J'en viens à la question européenne et à la situation « post-Berlin ». Nous avons renforcé l'ensemble des contrôles aux frontières entre le 19 décembre et le moment où l'auteur de l'attentat a été mis hors d'état de nuire en Italie. Le trajet de celui-ci reste à établir précisément, mais nous connaissons d'ores et déjà certains des endroits par lesquels il est passé pour se rendre de Berlin en Italie. Cela soulève la question du contrôle des flux terrestres dans de telles circonstances, car ce n'est pas la première fois que des cars sont utilisés pour traverser les frontières. L'expérience doit donc nous conduire à prendre des mesures nouvelles, dans l'hypothèse où une personne serait inscrite, en période d'alerte, sur le fichier européen des personnes recherchées du Système d'information Schengen (SIS). Là encore, des évolutions de notre droit seront très certainement nécessaires. J'ai souhaité, par exemple, que l'on étudie les conditions dans lesquelles les caméras de vidéosurveillance installées dans les gares, notamment aux guichets, pourraient être couplées à des logiciels de reconnaissance et à la photo de la personne recherchée ; or cette seule mesure exige que nous soyons prudents sur le plan législatif. En tout état de cause, lorsque l'on soupçonne l'auteur d'un acte terroriste de vouloir s'échapper du pays où cet acte a été commis, les moyens, notamment de vidéosurveillance, dont sont équipés les lieux où sont délivrés des titres de transport doivent nous aider à rechercher le suspect. C'est un objectif que nous devons poursuivre et il nous faut donc étudier les bases légales qui permettront de l'atteindre.
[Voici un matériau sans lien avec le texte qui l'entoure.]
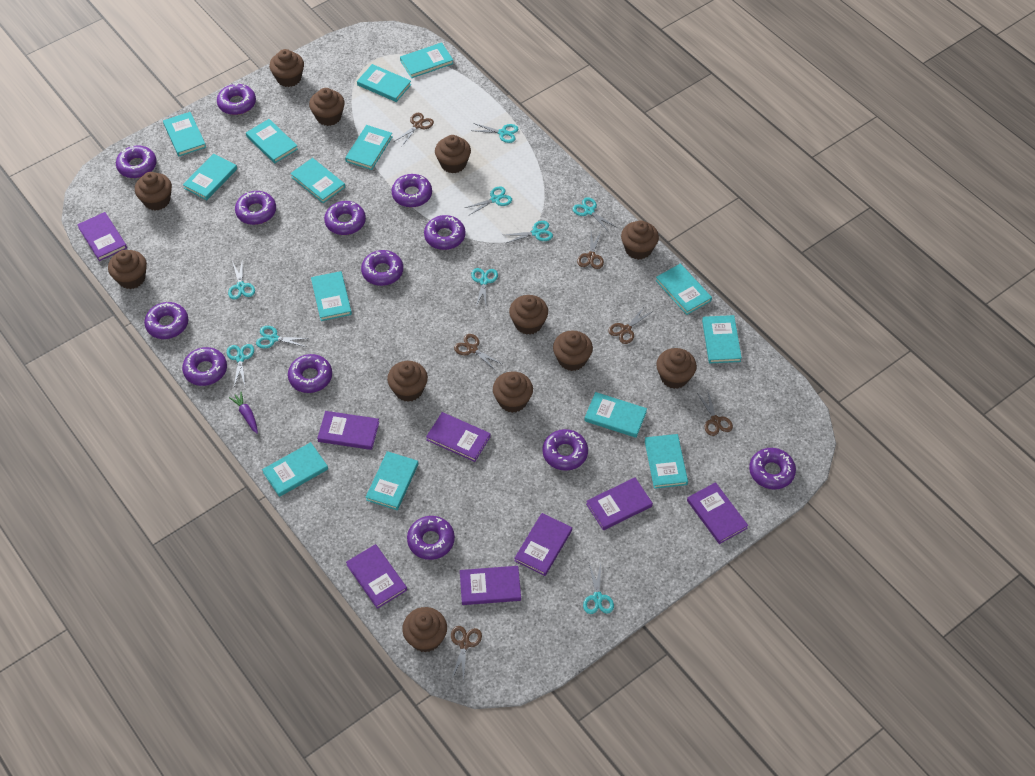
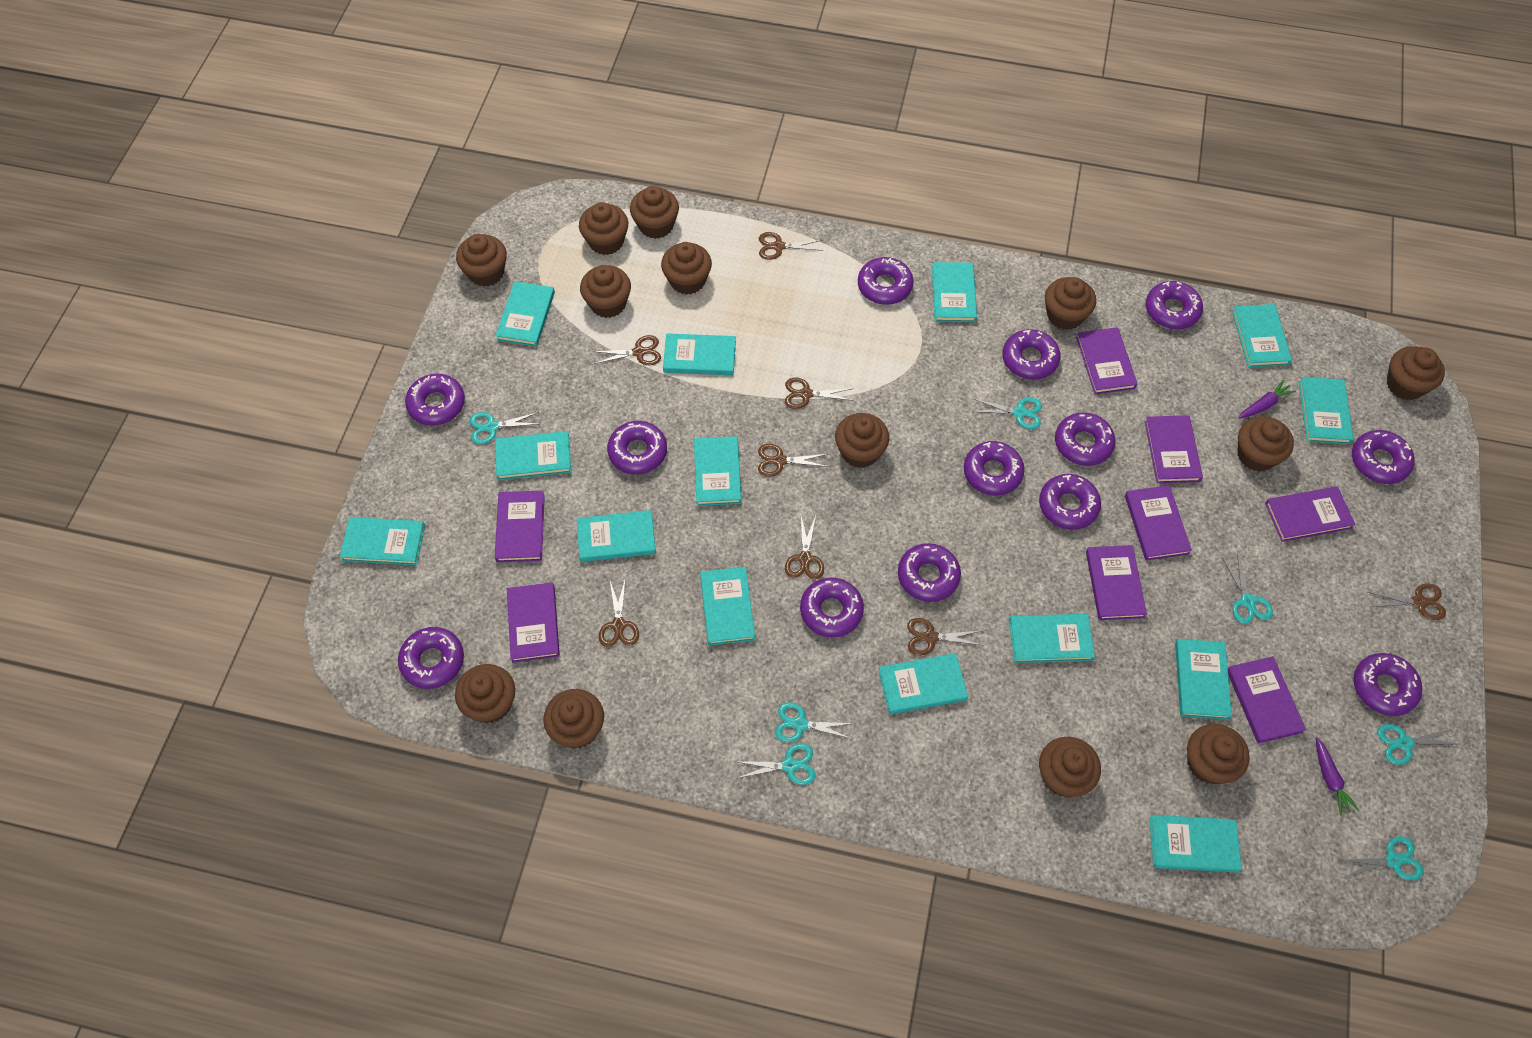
brown cupcake: 12 -> 13
brown scissors: 6 -> 8
purple carrot: 1 -> 2
turquoise scissors: 9 -> 7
À Jean-Pierre Decool qui pose toujours les questions de manière limpide, j'apporterai une réponse plus précise sur l'engorgement du camp de Grande-Synthe qui compte aujourd'hui plus d'un millier d'hommes et de femmes en situation d'attente. Là comme ailleurs, il nous faut traiter individuellement chacun des cas. Aujourd'hui, nous devons résoudre des problèmes de transfert vers des centres d'accueil et d'orientation et de prise en charge de ceux qui sont présents. J'ai l'espoir, avec des moyens supplémentaires, de pouvoir amorcer le plus rapidement possible le désengorgement du camp de Grande-Synthe. J'aurai l'occasion de revenir sur cette question et de vous préciser les moyens que j'entends mobiliser pour parvenir à cette fin.

Je rencontrerai M. Julian King le 20 janvier pour évoquer les différents sujets sur lesquels il peut être d'un soutien précieux. Évidemment, compte tenu des décisions prises par le Royaume-Uni en ce qui concerne son appartenance à l'Union européenne, nous nous demandons toujours si nous allons encore travailler longtemps ensemble… Mais je vais faire comme si j'allais travailler longtemps avec lui et il fera de même, ce qui nous permettra de nous abstraire de tout calendrier.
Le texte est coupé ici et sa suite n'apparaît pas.